El mundo de la tecnología cuando yo era niño se reducía para mí a tres máquinas emocionantes. Dos de ellas estaban en la tienda de ultramarinos, la tercera en la mercería. Y hay que ver qué palabras tengo que usar: mercería, ultramarinos, tan antiguas y analógicas como eran las tres máquinas que me emocionaban. En la mercería había muchas mujeres, tanto clientas, entre ellas mi madre, como dependientas; y había muchas cosas, sobre todo cosas pequeñas, como botones o cintas de todas clases y colores, pero para mí, superpuesto a todo aquel laberinto de cosas, había un rincón que siempre me parecía oscuro en el que trabajaba la mujer que recosía las medias, y allí estaba la máquina mágica que le permitía hacerlo: un simple cilindro con una bombilla dentro sobre el que ella extendía la media dañada y cosía con pulcritud y detallismo el pequeño accidente. Sí, Raúl, tan sencillo como eso era mi máquina emocionante, pero a mí me parecía un invento que abría una puerta de posibilidades que entonces no podía designar como infinitas, aunque hoy lo haga. En ese aparato luminoso escondido bajo la media había toda una vida, en principio femenina, y un quehacer de lo tecnológico que hoy puedo denominar poético.
 
 
En la tienda de ultramarinos yo entraba junto a mi madre con la esperanza (entonces todavía creía en la esperanza) de que ella u otra señora compraran bacalao, así podría ver hacer funcionar al tendero otra de las máquinas de mis sueños, esta vez un sueño que era tan agradable como desagradable: el cortador que producía un acre ruido cuando el tendero lo hacía funcionar con fuerza y seguridad, cuando aquel cuchillo cuya punta estaba engarzada en la madera partía la bacalada con un ruido de muerte que atraía mis oídos prestos por entonces a llenarse de sensaciones, no por voluntad sino por naturaleza; más tarde he pensado si aquel ruido seco y evocador no sería el padre del placer que mucho después proporcionaría la música a mis oídos y cuyas ondas continúan vivas, aunque ya estén despojadas de la novedad, el auténtico privilegio de los niños que convierte nuestras primeras etapas de vida en el paraíso perdido, siempre por encontrar a lo largo de la posterior existencia.
 
 
Y allí también, además, se encontraba la bomba del aceite.

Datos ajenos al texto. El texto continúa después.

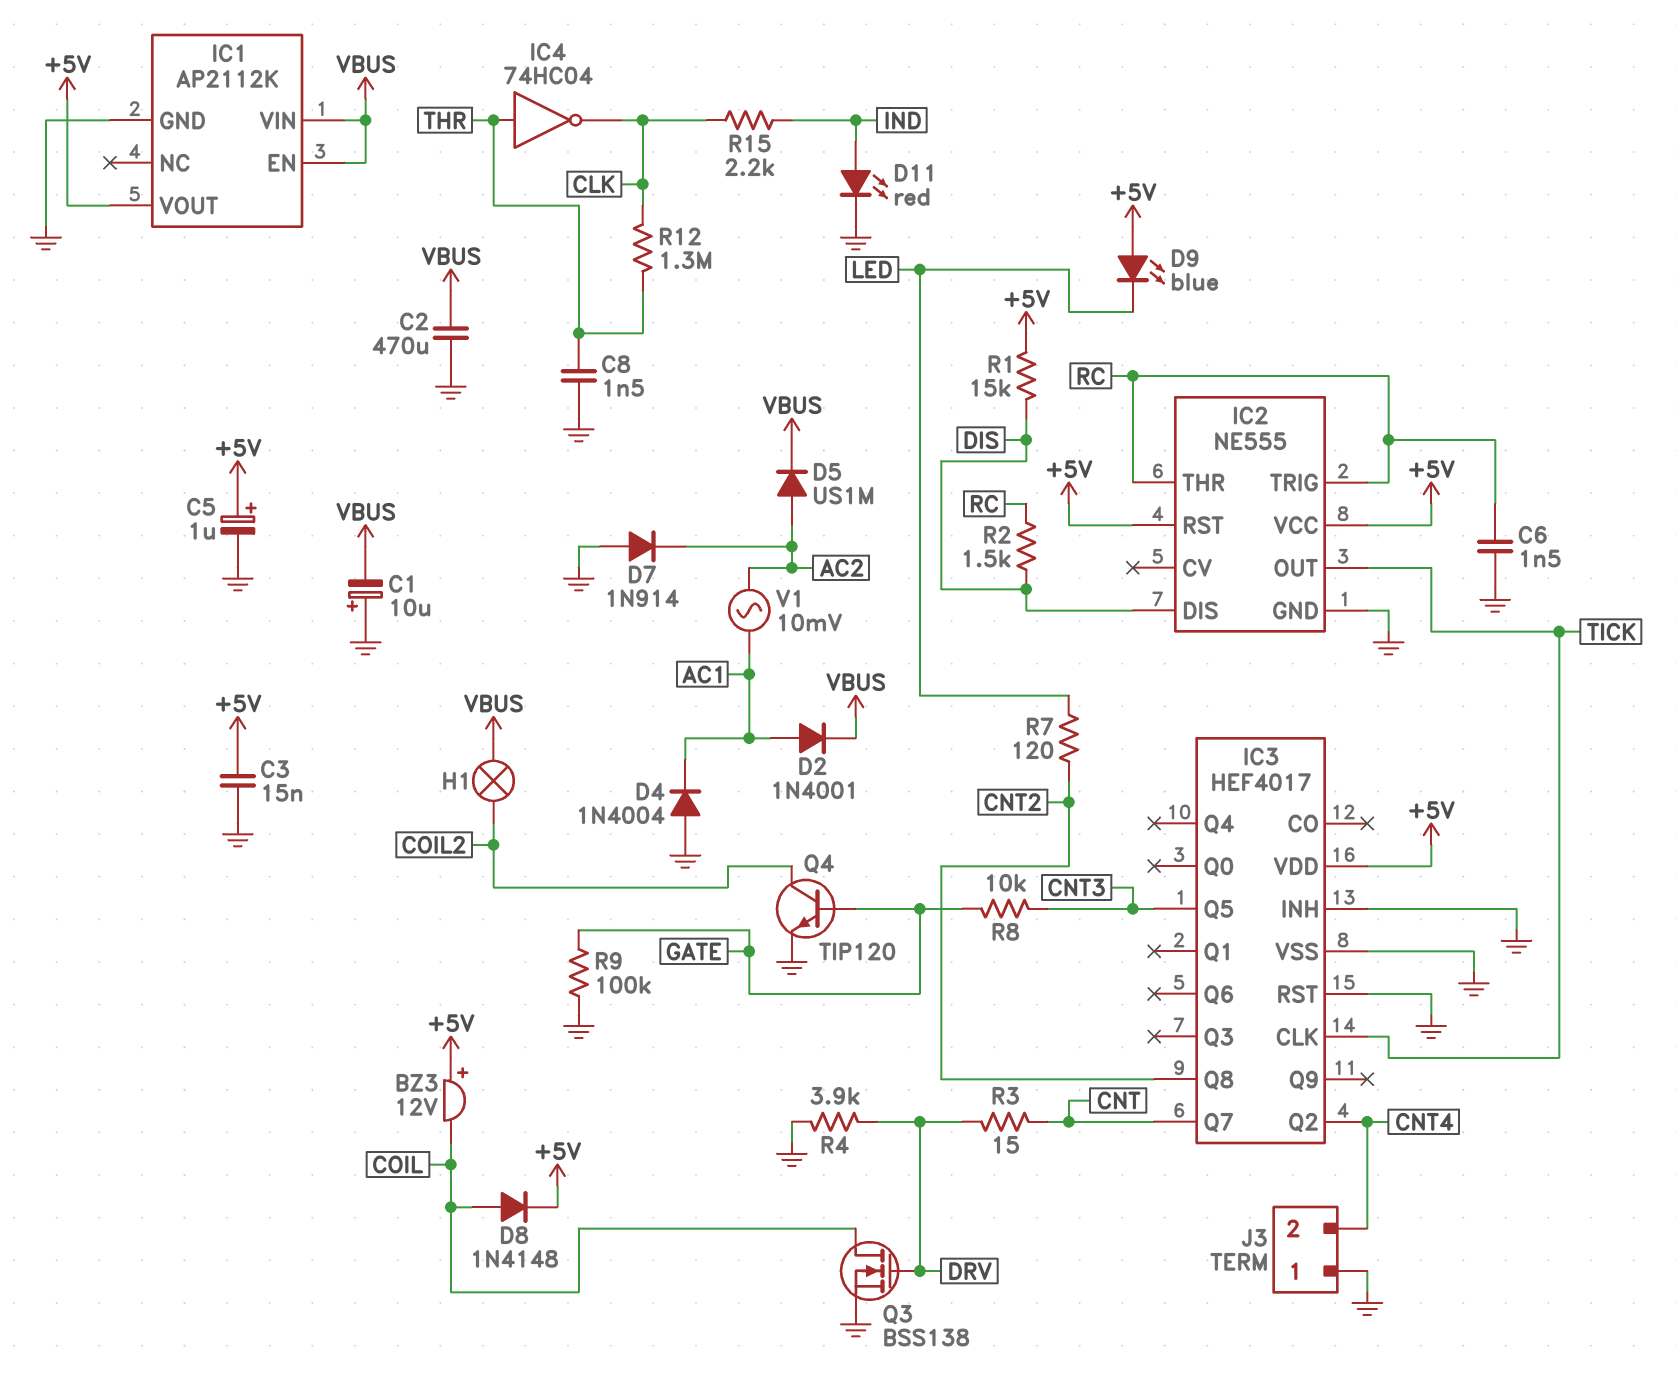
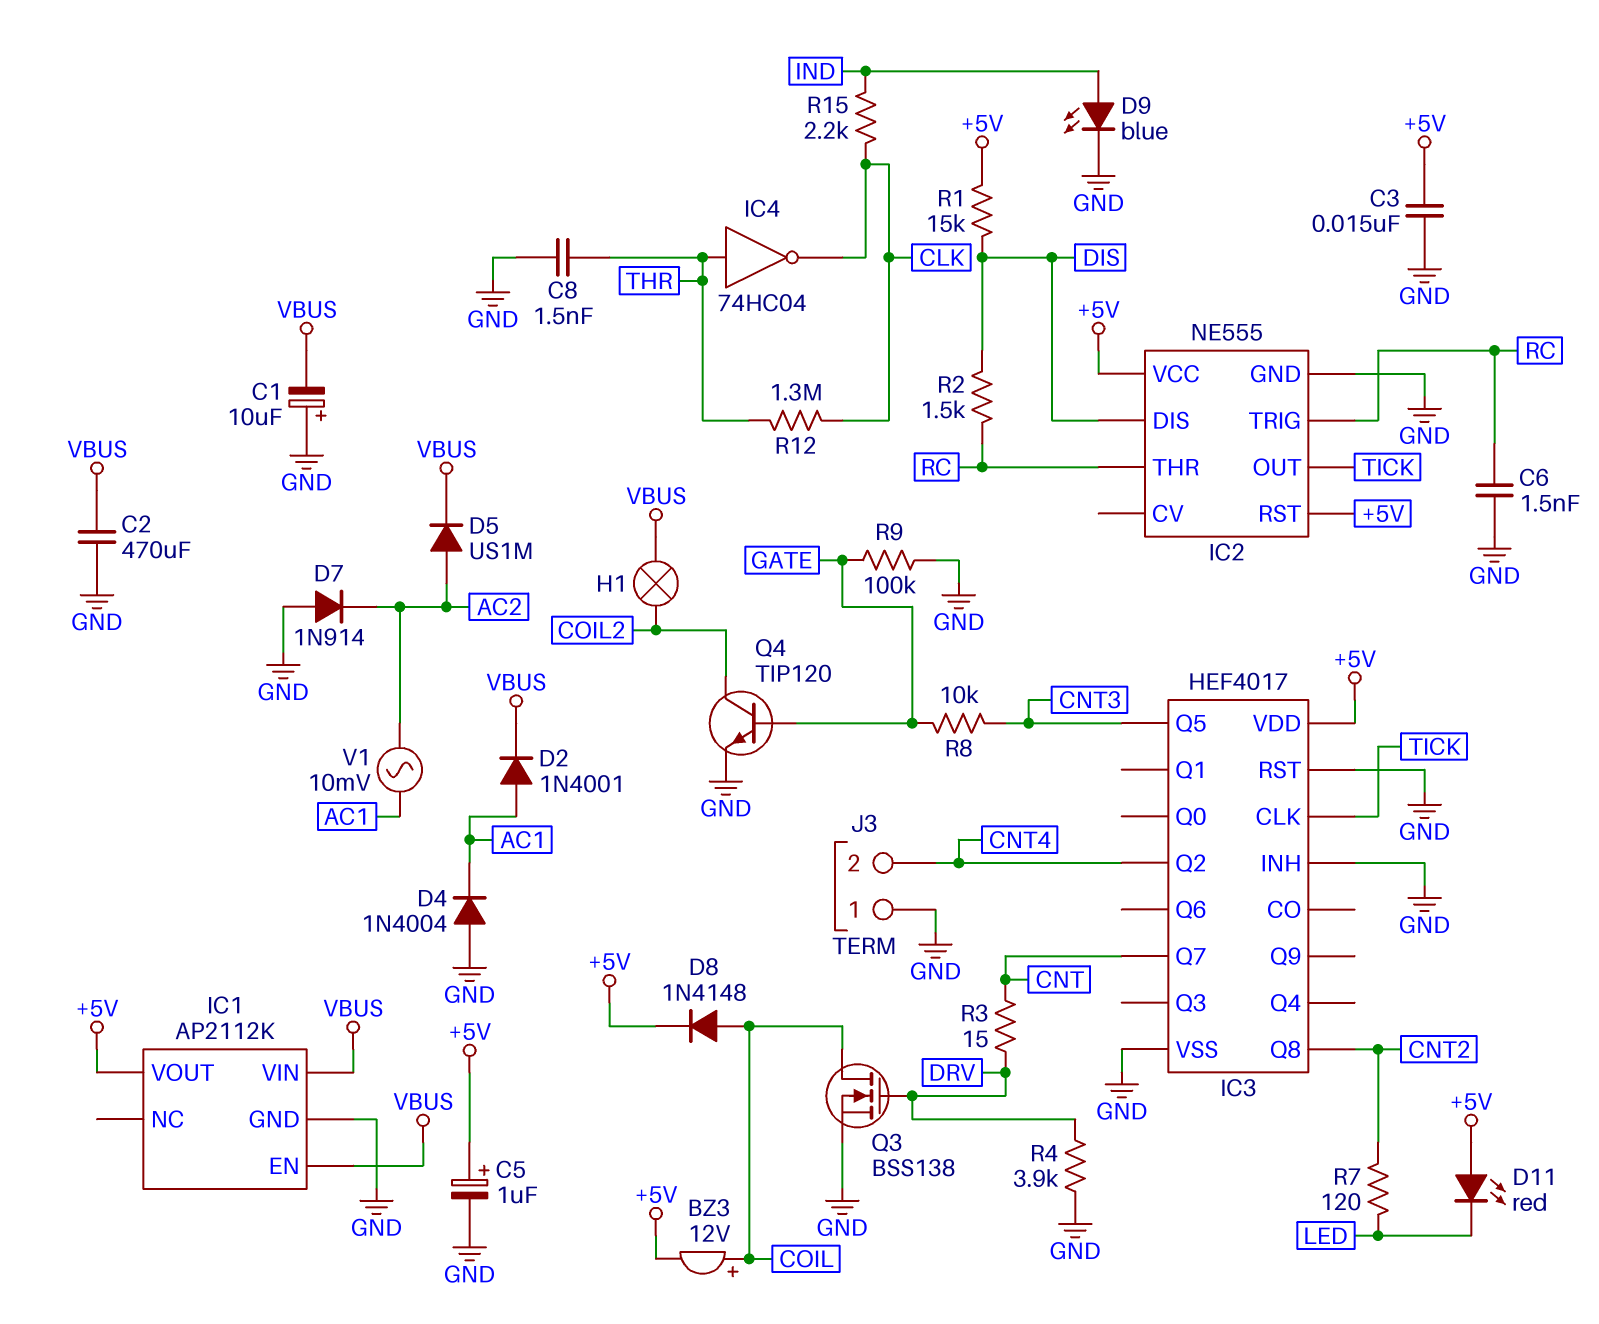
BZ3: buzzer 12V (plus +5V, minus COIL) -> buzzer 12V (plus COIL, minus +5V)
D9: LED blue (A +5V, K LED) -> LED blue (A IND, K GND)
D11: LED red (A IND, K GND) -> LED red (A +5V, K LED)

Siempre esperaba que sucediera el milagro, que yo tuviera la suerte de que otra señora (mi madre no compraba el aceite allí) pidiera un litro o, sobre todo, más de uno, para que pudiera ver cómo bombeaba el tendero con una palanca el líquido que se elevaba en oleadas gracias a su magia y que me hacía preguntarme de dónde provenía o si nacía de aquella máquina, como si los olivos no existieran (yo nunca había visto uno entonces), esos árboles que luego me han llenado de paz y he perseguido por los campos del Mediterráneo.
 
 
Por la cortina que separaba la tienda de la trastienda asomaba una garra de felino que intranquilizaba mi emoción ante aquellas máquinas. Una garra que no era amenazante porque yo sabía que pertenecía a alguien que solo podía y sabía vivir encerrado, con el deseo permanente de que hubiera otra vida.